厚木医師会すこやか通信(31) 関節リウマチの治療の進歩 厚木医師会 古田 泉
関節リウマチは大昔からある病気ですが、その原因が不明だった為、長らく不治の病とされてきました。
しかし近年の医学の進歩により、その原因物質として自己免疫の異常により、産生されるサイトカインという蛋白質が発見されました。以後、それをきっかけに治療法もどんどん進歩してきています。
昔はただ消炎鎮痛剤を対症的に使うしか方法が無かった為、関節変形が進行し寝たきりになってしまうケースが多かったのですが、リウマトレックス等の抗リウマチ薬の治療により、かなり良くなる患者さんが増えてきました。
さらにここ数年で、遺伝子組み換え技術等の最新のバイオテクノロジーを駆使して開発された生物学的製剤の登場により、関節リウマチは、まさに劇的に改善される病気になってきています。
現在、私のクリニック(厚木中町クリニック)でも、レミケード、エンブレル、アクテムラ、ヒュミラの4剤の生物学的製剤を使用しておりますが、以前の治療法より格段に効果が出やすくなっています。
カラダのあちこちの痛みが緩和して楽になったということだけでなく、関節に水がたまり歩けなかった人が歩けるようになったり、痛みのため、仕事が出来なかった人が復職するなど、実際に効果が表れた事例があります。本当に医学の進歩にはありがたいと感じています。

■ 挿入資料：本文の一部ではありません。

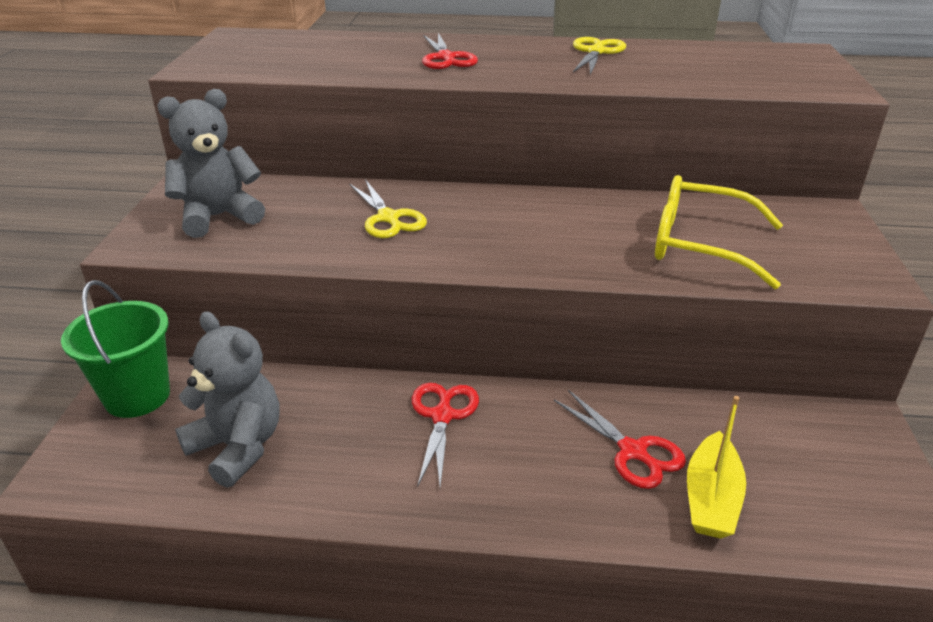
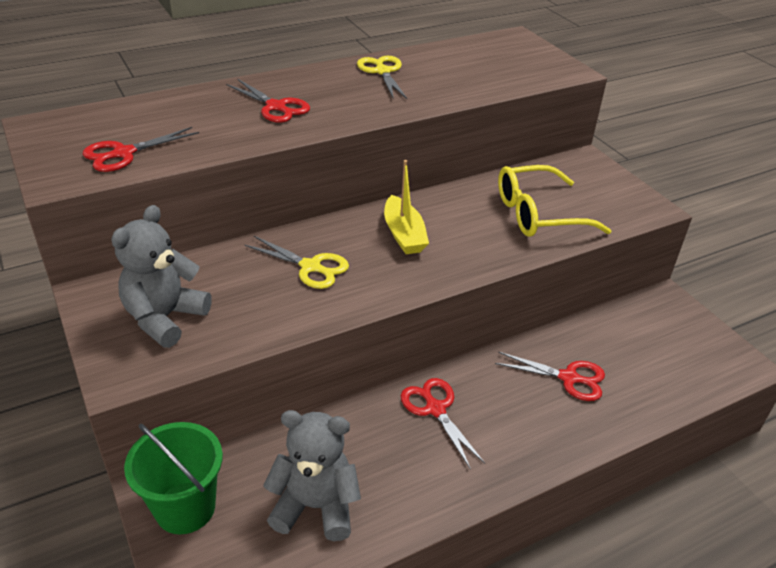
camera: 35 degrees left, 5 degrees up
(268, 63) = (123, 153): none -> red scissors
(711, 498) = (632, 388): yellow boat -> yellow boat (403, 234)

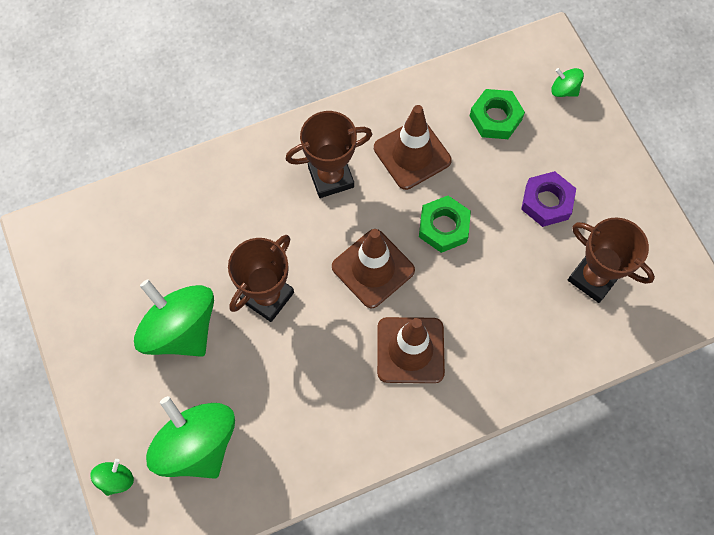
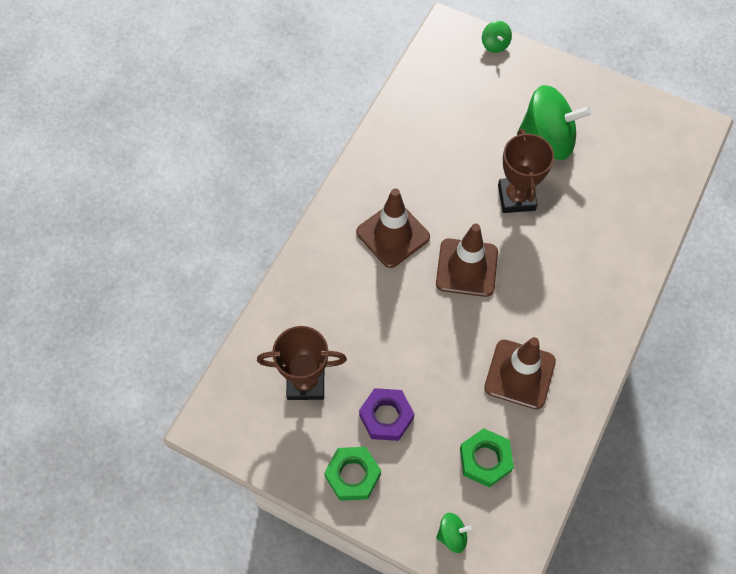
camera: 140 degrees right, 5 degrees down
(197, 444) = (469, 91): green spinning top -> none
(331, 177) = (559, 309): brown trophy -> none
(443, 227) = (445, 335): green nut -> green nut (352, 475)

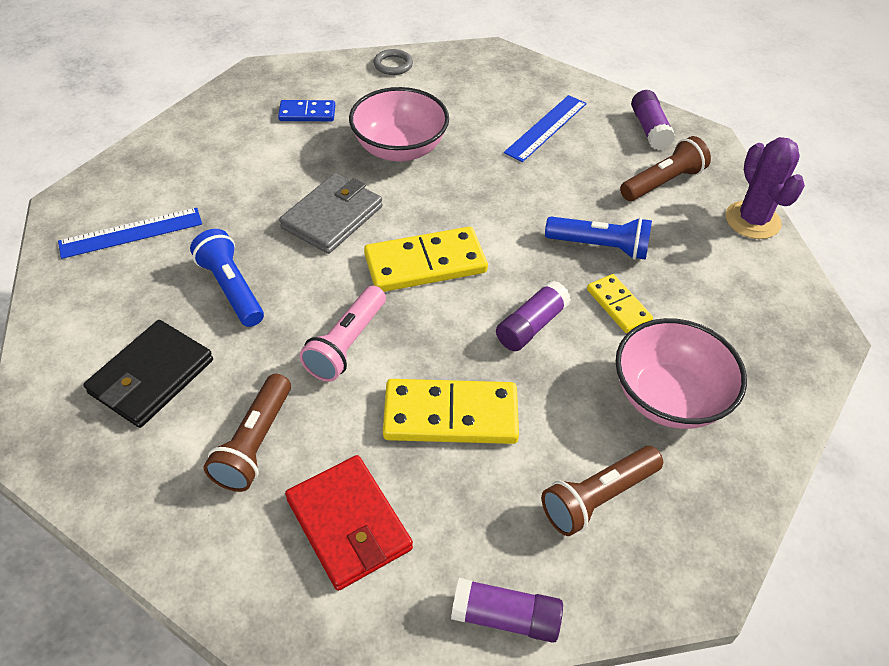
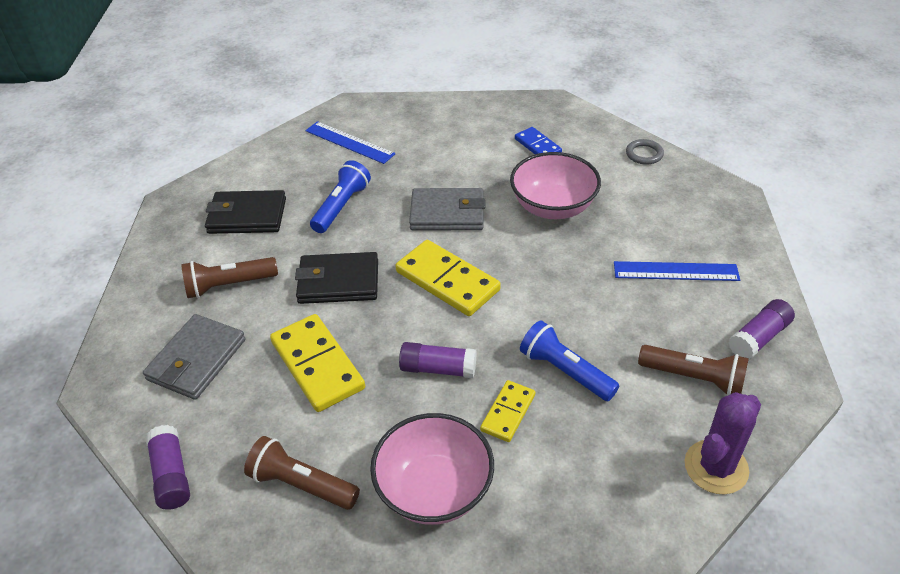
camera: 60 degrees right, 5 degrees down
(346, 344) = (338, 282): pink flashlight -> black wallet
(349, 524) = (197, 359): red wallet -> grey wallet
(600, 247) = (565, 371): blue flashlight -> blue flashlight turned 150 degrees clockwise

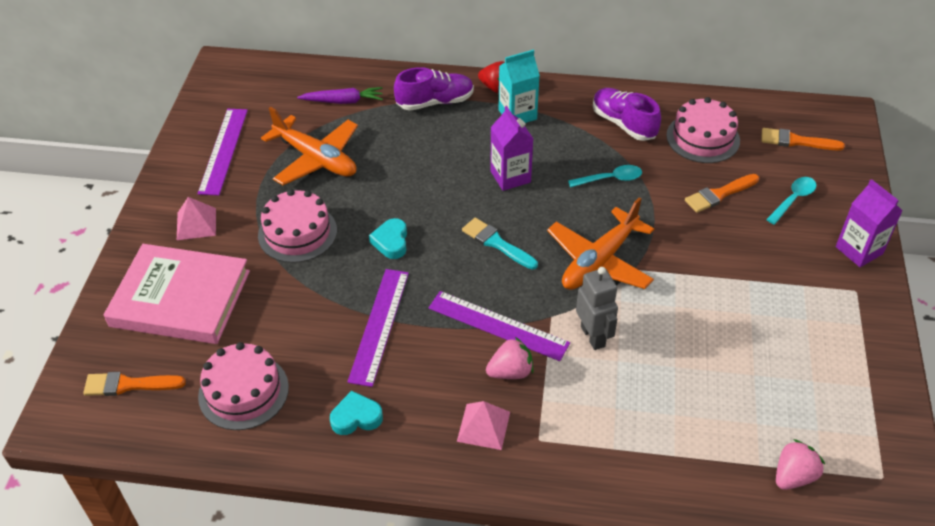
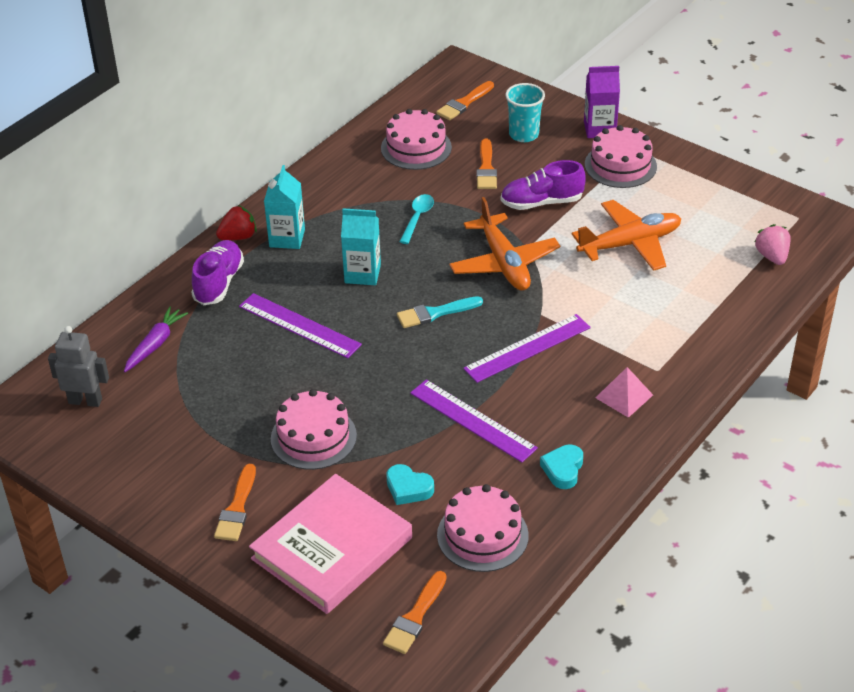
camera: 60 degrees left, 5 degrees down
(196, 224) = (237, 508): pink pyramid -> orange brush
(224, 151) = (146, 456): purple ruler -> purple ruler (299, 325)
(316, 159) = (222, 391): orange plane -> orange plane (630, 244)
(391, 242) = (378, 378): turquoise heart -> turquoise heart (408, 488)
(510, 177) = (362, 274): purple carton -> turquoise carton
(510, 372) = (581, 360): pink strawberry -> none
(593, 336) = (579, 299): grey robot -> grey robot (85, 401)
(624, 124) = (359, 182): purple shoe -> purple shoe (541, 202)
(793, 199) = (524, 134): turquoise spoon -> turquoise cup
(819, 288) = (620, 165): none -> pink cake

生物学的製剤は、値段が高いことと、専門医でなければ使えないことがネックではありますが、試してみる価値のある治療法です。
関節リウマチは、完治できる時代になりました。そのため2002年から、以前の病名であった慢性関節リウマチから「慢性」という文字が削除されています。病名が変わるくらい治療法が進歩したということです。医学の進歩というのは本当にすごいですね。